Drugs volume 79pages 1785–1796 (2019)Cite this article

Abstract

Stiripentol (Diacomit®) is an orally-active, structurally unique anti-epileptic drug (AED) with multiple potential mechanisms of action, including enhancement of central γ-aminobutyric acid transmission. In the EU, stiripentol is indicated for use in conjunction with clobazam and valproate as adjunctive therapy of refractory generalized tonic-clonic seizures in patients with Dravet syndrome (DS; previously known as severe myoclonic epilepsy of infancy), whose seizures are not adequately controlled with clobazam and valproate. This approval (and similar DS indications in the USA, Canada and Japan), reflect the results of the STICLO studies, two small, randomized controlled trials in which stiripentol as adjunctive therapy was associated with a markedly superior response rate after 2 months compared with placebo in patients aged between 3 and ≈ 21 years with DS that was inadequately controlled with clobazam and valproate.

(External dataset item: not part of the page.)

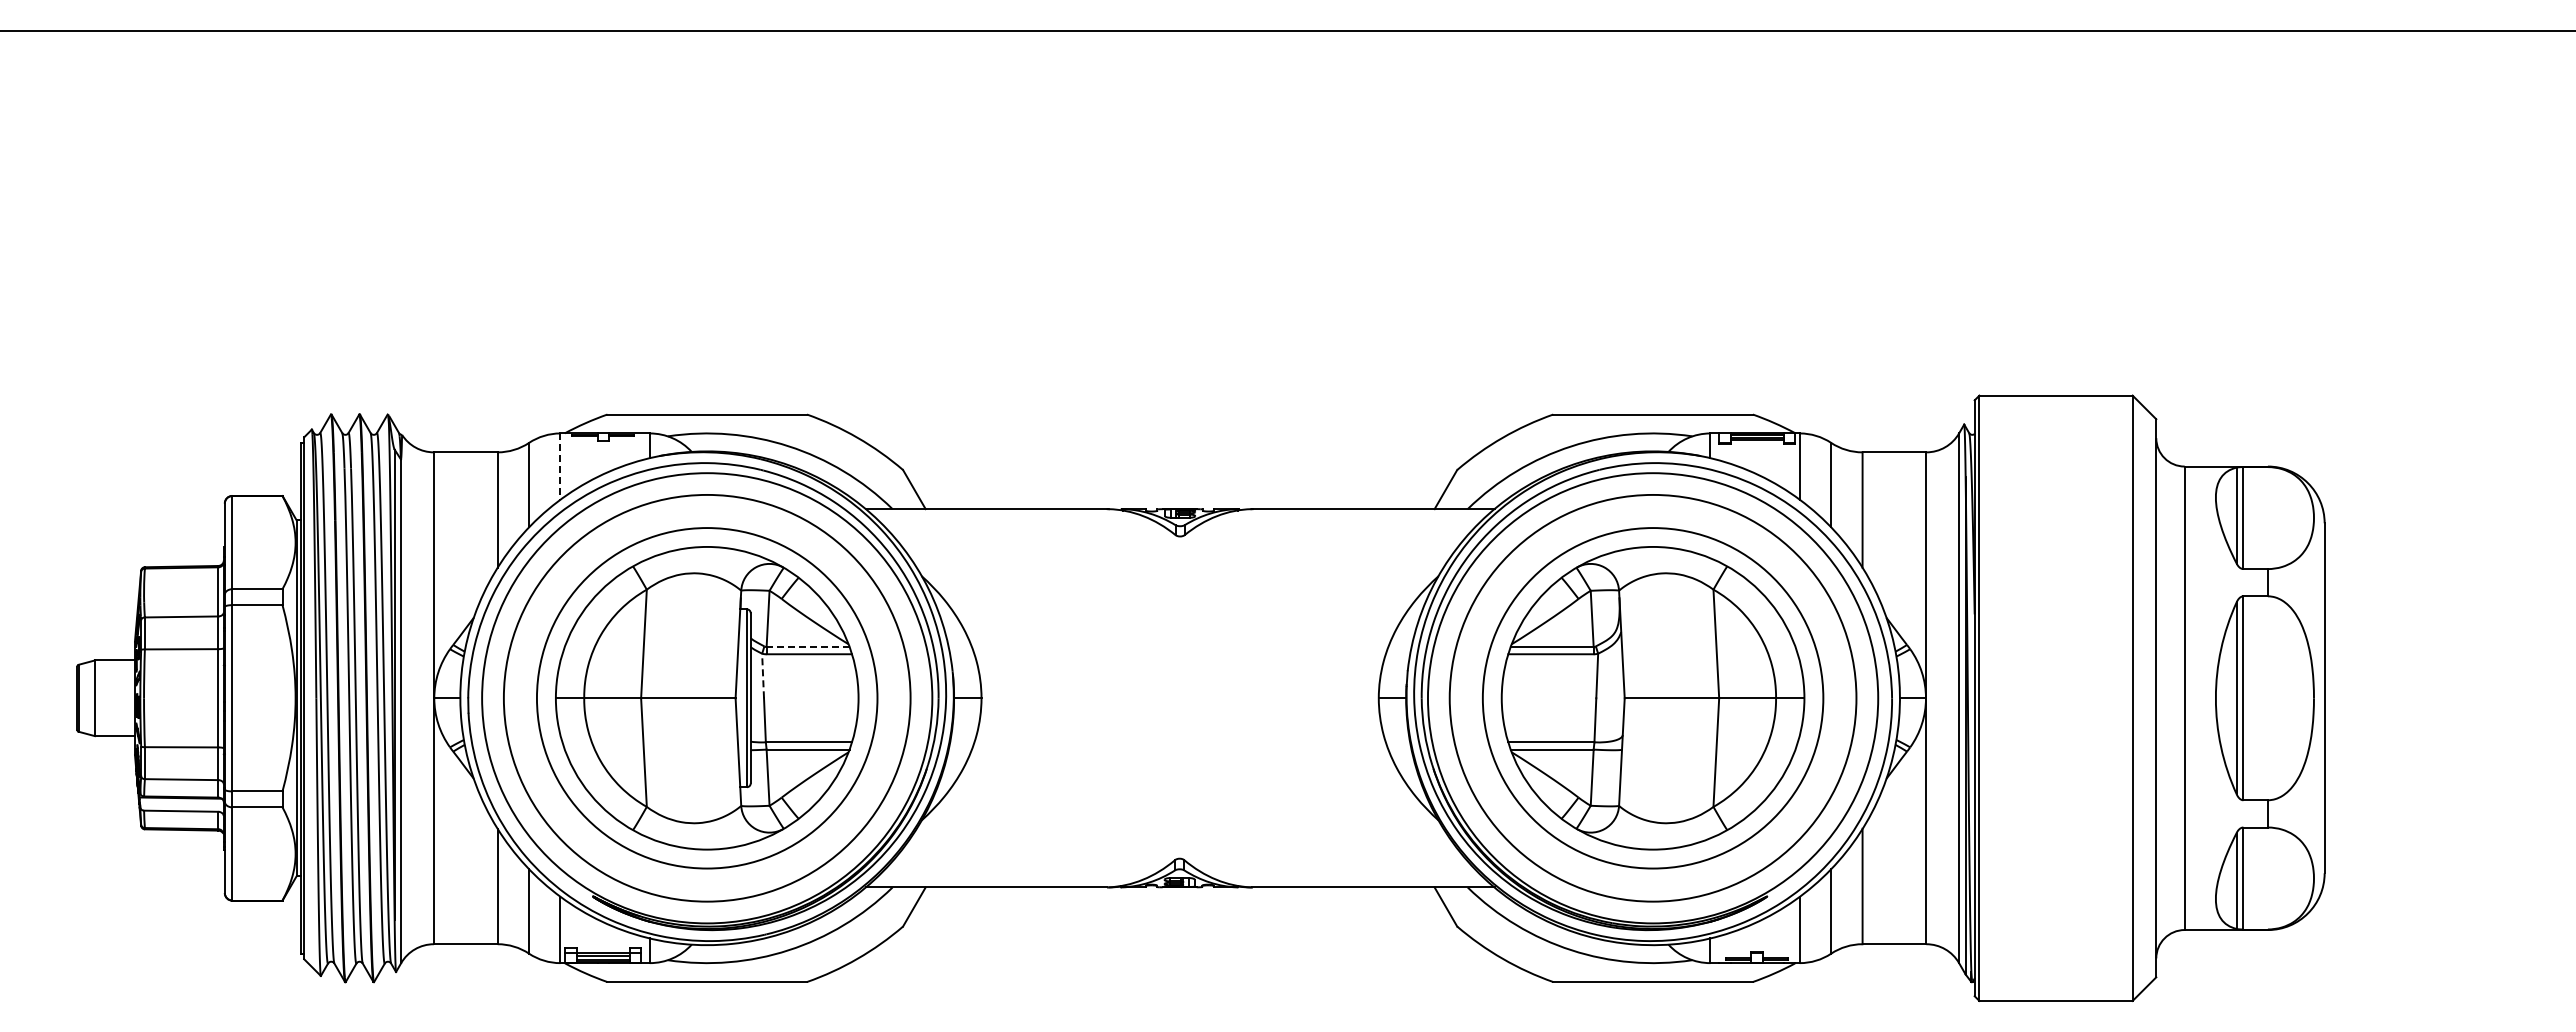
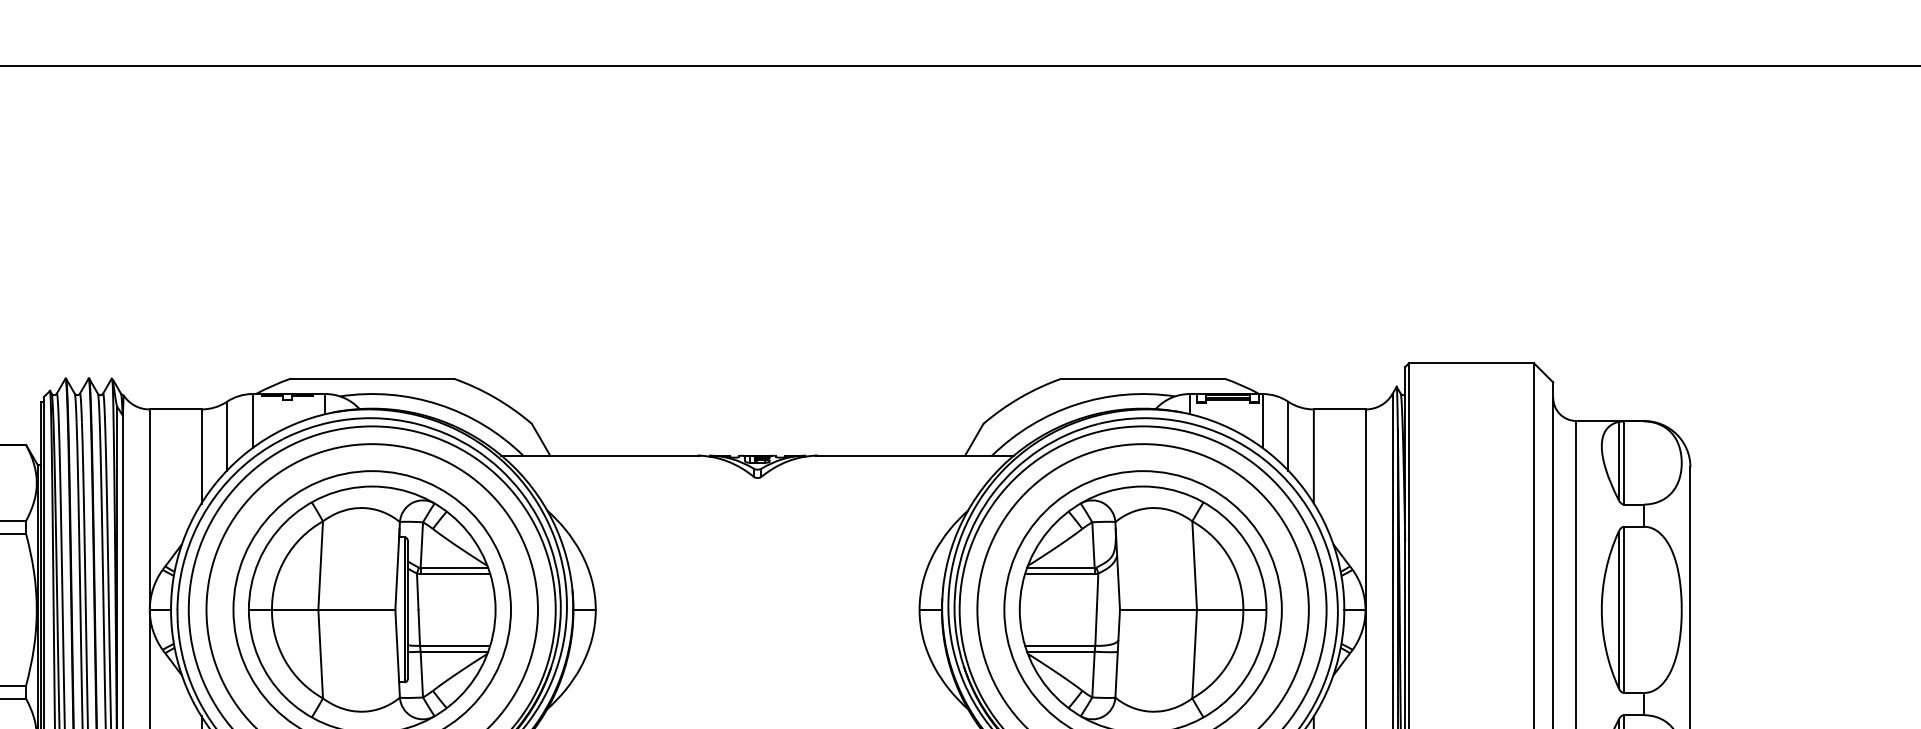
line: (560, 467) -> (252, 421), dashed -> solid
line: (807, 646) -> (453, 567), dashed -> solid
line: (763, 675) -> (418, 591), dashed -> solid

These short-term results have subsequently been supported and extended by findings from longer-term, open-label, observational studies, including a retrospective longitudinal cohort study, which showed that the efficacy of combining stiripentol with clobazam and valproate when started at paediatric age was maintained in mid-adulthood with up to 24 years of exposure, and up to 40 years of age. Drowsiness, appetite loss, weight loss, ataxia and tremor are the most common adverse events associated with the addition of stiripentol to clobazam and valproate. Based on the available evidence, stiripentol, as an adjunct to clobazam and valproate, is a demonstrably beneficial and generally well-tolerated second-line treatment for patients with DS.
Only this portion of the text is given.